Le moravisme était en effet intellectuellement très étroit. Un jeune homme aussi doué, aussi avide de connaître et de comprendre, ne pouvait se contenter de l’alimentation spirituelle qui lui était trop strictement mesurée. Grâce à son active curiosité, il a réussi là, cependant, à se faire une idée de l’antiquité grecque et de la philosophie contemporaine ; il commence à se familiariser avec Platon, et à étudier Kant. Mais il n’en est que davantage tourmenté par le besoin de cultiver plus librement son esprit.
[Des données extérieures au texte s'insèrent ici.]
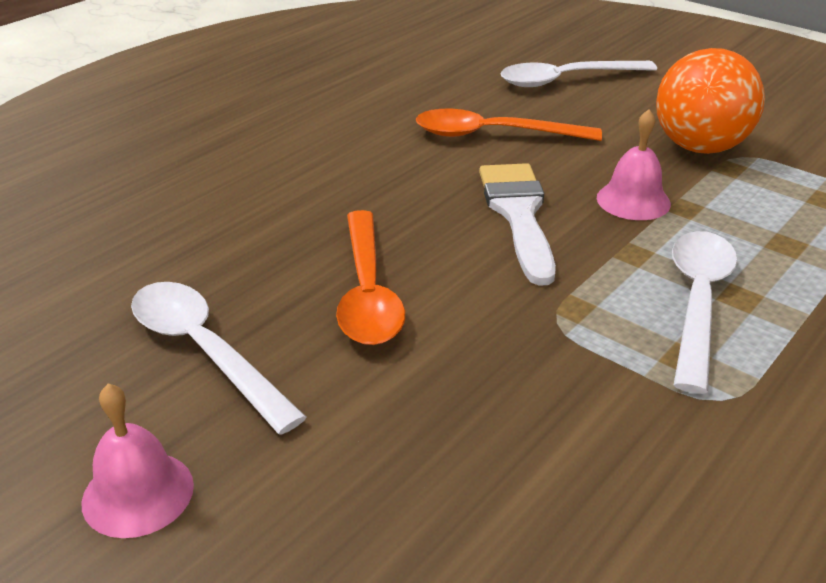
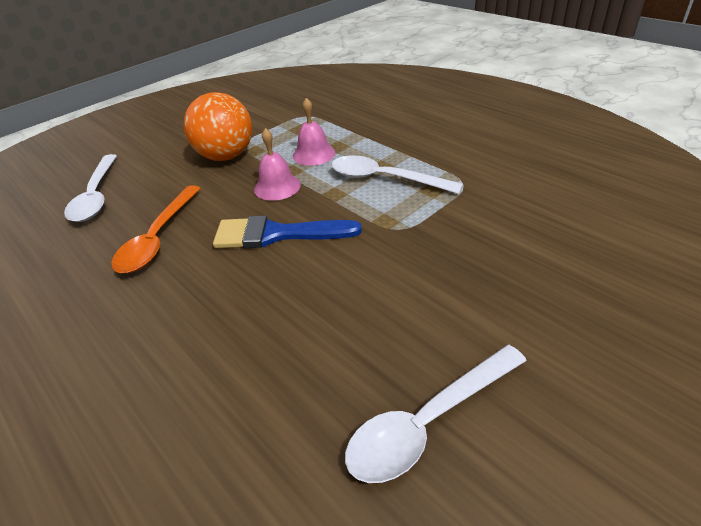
camera: 80 degrees left, 5 degrees up
(138, 493) = (601, 452): pink bell -> pink bell (313, 154)
(367, 292) = (357, 315): orange spoon -> none
(518, 215) = (277, 234): white brush -> blue brush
Son désir, sa résolution de se séparer des Moraves viennent de ce que le piétisme ne lui suffit plus intellectuellement. La foi de l’enfance a été troublée de bonne heure chez lui par le travail de l’intelligence. Ce qui le détache du rigorisme piétiste, ce n’est pas la poussée de juvéniles instincts avides de satisfactions que le christianisme conséquent interdit : Schleiermacher semble avoir toujours été maître de ses sens ; son évolution ne semble pas poser de problèmes psycho-physiologiques. Sur le plan intellectuel au contraire, la formation de son esprit est très complexe. C’est toute la culture de son époque qu’il va chercher à concilier avec ce qu’elle peut conserver selon lui de la tradition chrétienne.

Ce qu’elle en peut conserver selon ses idées de 1799, les Discours nous l’apprendront. Mais il convient de noter tout de suite ici l’importance de ce qu’en fait tomber la crise que subit, à l’âge de 18 ans, ce fils de pasteur et futur pasteur.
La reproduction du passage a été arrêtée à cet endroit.